Die Verordnung, die die sechs Monate vorgibt, ist eine Entscheidung der Politik.

Stiko

Eine politische Entscheidung

Auf Anfrage von Telepolis antworte das Bundesministerium für Gesundheit zu diesem Thema:

Für Personen, die bereits eine Sars-CoV-2-Infektion durchgemacht haben, empfiehlt die Stiko die Verabreichung einer einmaligen Impfstoffdosis, da derzeit verfügbare klinische und immunologische Daten eine Schutzwirkung von mindestens sechs bis zehn Monaten nach überstandener Sars-CoV-2-Infektion belegen. Nach derzeitigem Forschungsstand und aufgrund epidemiologischer Daten ist davon auszugehen, dass während eines Zeitraums von sechs Monaten ein guter Schutz für Genesene besteht.
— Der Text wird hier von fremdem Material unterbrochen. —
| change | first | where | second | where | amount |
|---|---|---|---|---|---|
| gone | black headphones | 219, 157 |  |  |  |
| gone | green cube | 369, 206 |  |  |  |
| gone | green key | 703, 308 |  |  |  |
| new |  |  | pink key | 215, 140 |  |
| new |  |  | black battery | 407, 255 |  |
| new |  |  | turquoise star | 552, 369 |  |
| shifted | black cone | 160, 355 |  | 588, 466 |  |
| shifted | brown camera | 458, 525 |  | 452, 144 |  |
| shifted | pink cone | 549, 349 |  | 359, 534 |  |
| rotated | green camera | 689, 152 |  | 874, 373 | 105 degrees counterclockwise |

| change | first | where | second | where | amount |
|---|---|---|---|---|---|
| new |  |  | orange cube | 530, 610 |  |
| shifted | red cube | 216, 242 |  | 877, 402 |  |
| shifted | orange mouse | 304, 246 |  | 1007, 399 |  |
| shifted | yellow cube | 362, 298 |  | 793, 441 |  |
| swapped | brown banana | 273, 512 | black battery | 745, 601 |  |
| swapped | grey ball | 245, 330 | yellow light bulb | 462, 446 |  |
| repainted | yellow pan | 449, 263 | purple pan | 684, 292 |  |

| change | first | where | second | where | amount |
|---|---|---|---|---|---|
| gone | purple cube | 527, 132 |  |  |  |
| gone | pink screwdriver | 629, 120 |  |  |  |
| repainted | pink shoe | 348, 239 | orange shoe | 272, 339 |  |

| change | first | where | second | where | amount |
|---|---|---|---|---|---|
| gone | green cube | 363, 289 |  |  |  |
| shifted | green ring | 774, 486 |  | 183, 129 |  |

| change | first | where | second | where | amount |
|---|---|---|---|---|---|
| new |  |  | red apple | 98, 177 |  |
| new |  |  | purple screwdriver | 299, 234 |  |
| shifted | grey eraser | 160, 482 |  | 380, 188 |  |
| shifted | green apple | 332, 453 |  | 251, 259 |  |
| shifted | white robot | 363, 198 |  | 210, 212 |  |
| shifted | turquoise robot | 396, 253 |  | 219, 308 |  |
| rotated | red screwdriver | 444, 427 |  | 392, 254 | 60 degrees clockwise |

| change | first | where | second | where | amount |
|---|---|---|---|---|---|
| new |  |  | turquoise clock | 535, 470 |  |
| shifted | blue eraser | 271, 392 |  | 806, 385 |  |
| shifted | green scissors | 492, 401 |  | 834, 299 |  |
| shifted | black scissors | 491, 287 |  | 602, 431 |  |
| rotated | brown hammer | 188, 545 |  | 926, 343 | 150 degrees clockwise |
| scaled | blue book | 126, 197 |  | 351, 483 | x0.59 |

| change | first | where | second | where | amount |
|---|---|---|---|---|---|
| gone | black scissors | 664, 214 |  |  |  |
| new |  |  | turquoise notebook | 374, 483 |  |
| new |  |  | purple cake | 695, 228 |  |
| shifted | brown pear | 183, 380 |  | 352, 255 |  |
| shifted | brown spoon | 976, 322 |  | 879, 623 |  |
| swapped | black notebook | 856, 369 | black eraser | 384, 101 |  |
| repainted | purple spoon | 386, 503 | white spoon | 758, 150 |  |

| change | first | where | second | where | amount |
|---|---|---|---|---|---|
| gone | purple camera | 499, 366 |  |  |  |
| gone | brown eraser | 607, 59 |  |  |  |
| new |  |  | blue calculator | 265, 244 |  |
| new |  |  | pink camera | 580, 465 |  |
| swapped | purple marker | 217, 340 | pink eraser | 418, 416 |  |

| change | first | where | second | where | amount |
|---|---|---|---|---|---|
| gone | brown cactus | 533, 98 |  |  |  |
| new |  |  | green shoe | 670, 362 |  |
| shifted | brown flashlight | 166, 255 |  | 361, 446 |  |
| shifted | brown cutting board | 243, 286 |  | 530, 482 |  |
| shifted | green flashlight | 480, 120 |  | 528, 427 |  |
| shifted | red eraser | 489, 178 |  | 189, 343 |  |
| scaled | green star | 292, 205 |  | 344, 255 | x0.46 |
Bundesministerium für Gesundheit

Inwiefern diese Begründung zur Festlegung des offiziellen Schutzes für Genesene auf sechs Monate, welche offenbar auf älteren Studien basiert, angesichts der angeführten aktuellen Studien und zitierten Experten noch haltbar ist, erscheint fraglich.

Es ist schwer verständlich, wenn bei einer solch zentralen medizinischen Frage, die das Leben von Hunderttausenden, vermutlich sogar Millionen Deutschen betrifft, nur bedingt nach wissenschaftlicher Expertise bewertet wird, sondern letztendlich "eine politische Entscheidung" ist - gerade angesichts einer Politik, die sich immer wieder auf das Primat der Wissenschaft beruft.

Und nicht zuletzt: Politische Entscheidungen ohne wissenschaftliche Basis, welche die Freiheit des Bürgers (genesen) beschränken, sind schlicht mit Art. 2 Abs. 1 GG nicht vereinbar, sondern rechtswidrig. Sollte es daher nicht dringend geboten sein, die Regelung unverzüglich den aktuellen wissenschaftlichen Erkenntnissen anzupassen?